Microloans were helping these business owners, then, not to propel themselves out of poverty, but to get by, to keep on surviving.
Over the next 30 years, research into microfinance revealed a more complex picture. Microenterpreneurs were often eager to take the highly structured loans offered by Mohammed Yunus’ Grameen Bank and the many similar organizations that sprung up in the 1970s and 1980s, and they were often faithful about repaying those loans. It took 20 years or more for reliable studies to show that, despite the rapid growth of microcredit, microbusinesses were not themselves growing. Experimental studies and financial diaries studies helped solve this apparent puzzle, showing that microbusiness owners applied the loans fluidly between household and business needs, wherever they needed a cushion against unexpected or lumpy expenses. Microloans were helping these business owners, then, not to propel themselves out of poverty, but to get by, to keep on surviving. This insight, while perhaps disappointing to those on the perpetual search for a silver bullet, has proven crucial for the providers of financial products and services to poor communities, as it helps them design for the needs of microenterprises as they actually are, not as outsiders might have erroneously assumed them to be.
Meanwhile, a small subset of microenterprises were growing, often quite quickly, and those few, branded as “gazelle” or “gung ho” enterprises or “strivers,” became the focus of many in (and to some extent out of) the microfinance movement. These, the belief was, were the firms that would grow and grow, become more productive, hire more workers and transform economies, all while lifting owners and workers out of poverty.

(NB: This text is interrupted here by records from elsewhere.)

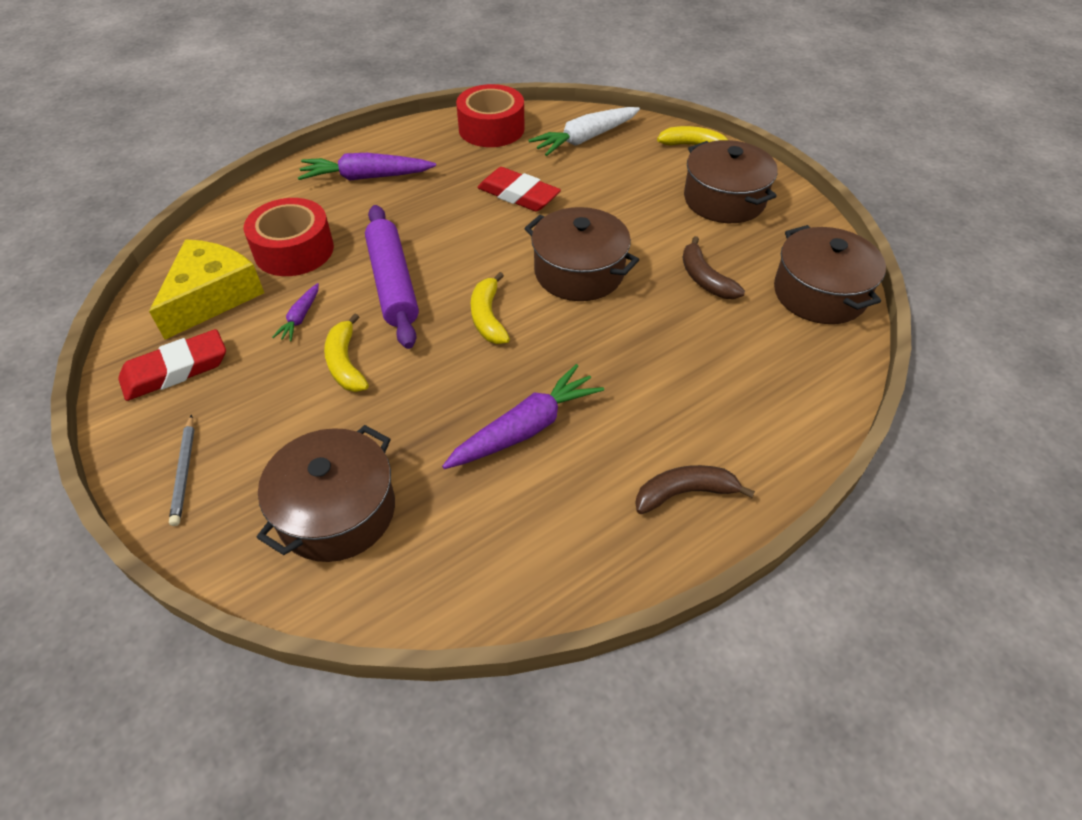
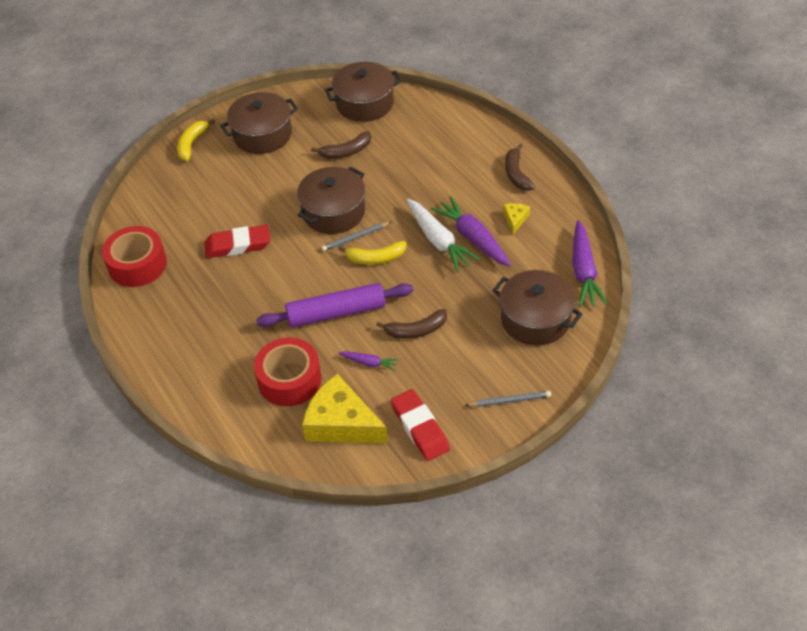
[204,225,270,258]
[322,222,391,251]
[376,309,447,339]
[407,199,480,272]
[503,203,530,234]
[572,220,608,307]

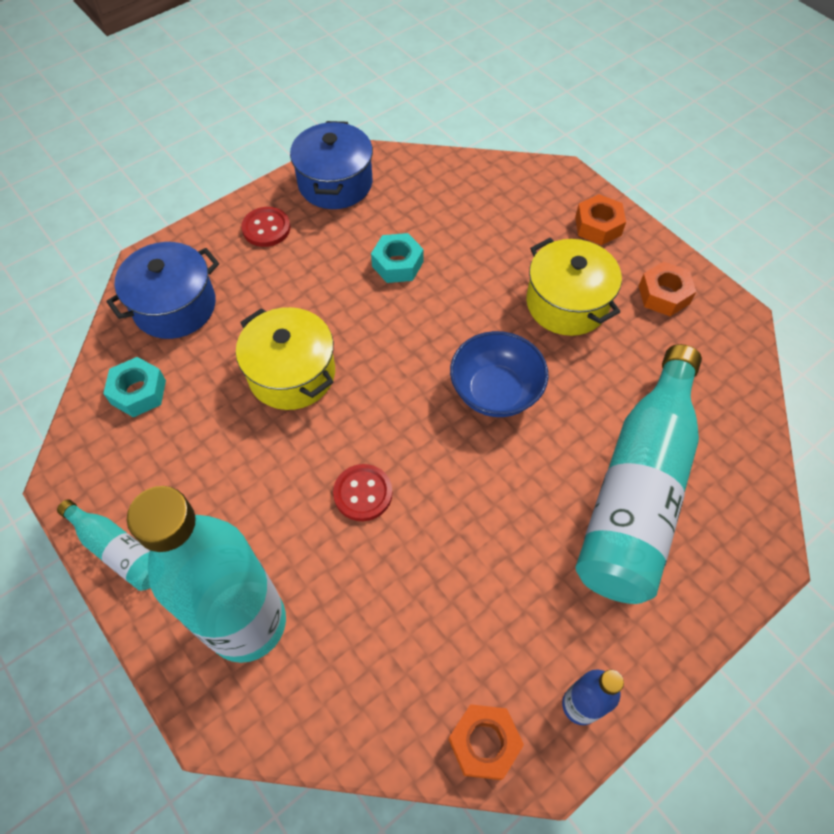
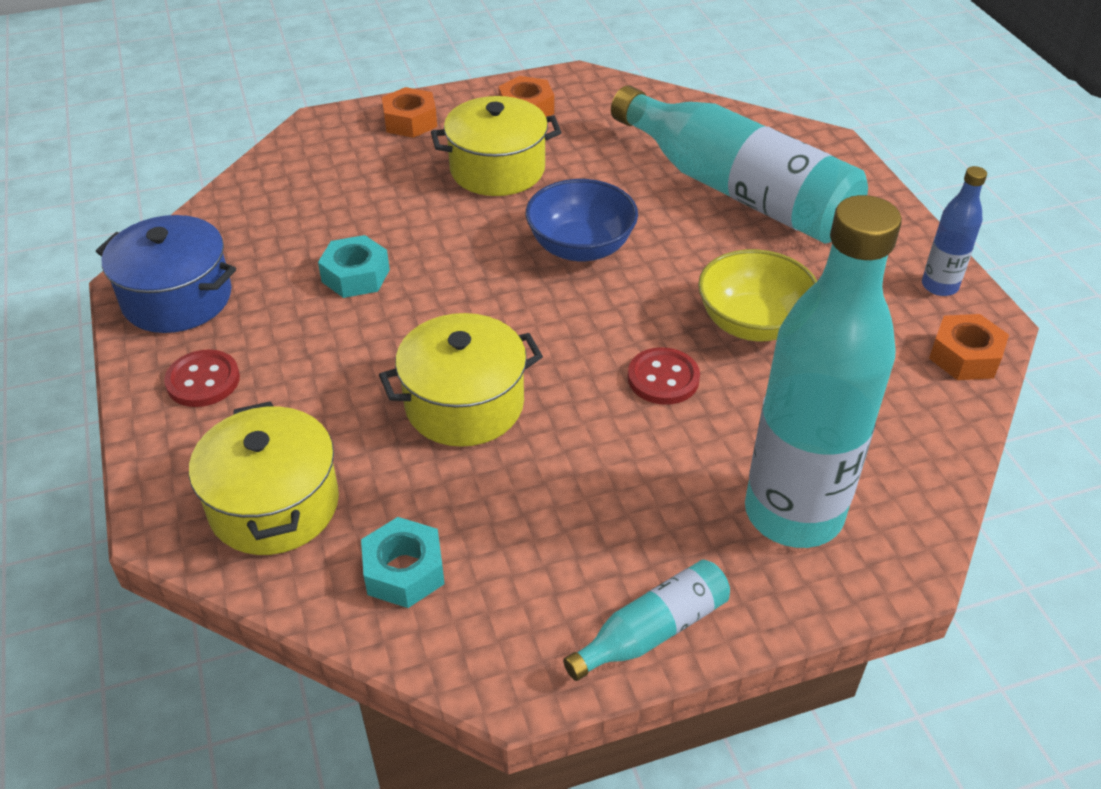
[189,401,339,555]
[698,249,817,341]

Once a firm has proven hardy enough to make the jump from a one-woman-shop to a growing concern with a handful of employees, does it have characteristics that make it likely to keep on growing?
Of course, we should all by now know the dangers of linear projections. The fact that some firms do grow rapidly over the course of 1-3 years while a study is following them, does not tell us how long that growth will continue, if at all. Once a firm has proven hardy enough to make the jump from a one-woman-shop to a growing concern with a handful of employees, does it have characteristics that make it likely to keep on growing? Here, the evidence is against the presumption that past growth (from micro to small) predicts future growth (from small to medium). If instead a small business stalls—or even crashes, and dies—is it due to the same obstacles and counterwinds that limit most microenterprises from growing in the first place?
As lessons from the micro experiment warn, failure to understand these businesses risks ill-designed products and programs, unworkable business models, and worst of all poor outcomes for the small firms themselves.
As attention shifts towards the small firms that have made the leap to hire employees, and as providers of business development services seek to serve growing firms at least one notch up from micro (and here we mean the traditional microcredit definition of “micro”—a household-based enterprise with no employees), it becomes more urgent to really understand them. In terms of their aspirations, their goals, and their boundaries, are they more similar to households, or are they more like medium-sized, formal businesses? As lessons from the micro experiment warn, failure to understand these businesses risks ill-designed products and programs, unworkable business models, and worst of all poor outcomes for the small firms themselves.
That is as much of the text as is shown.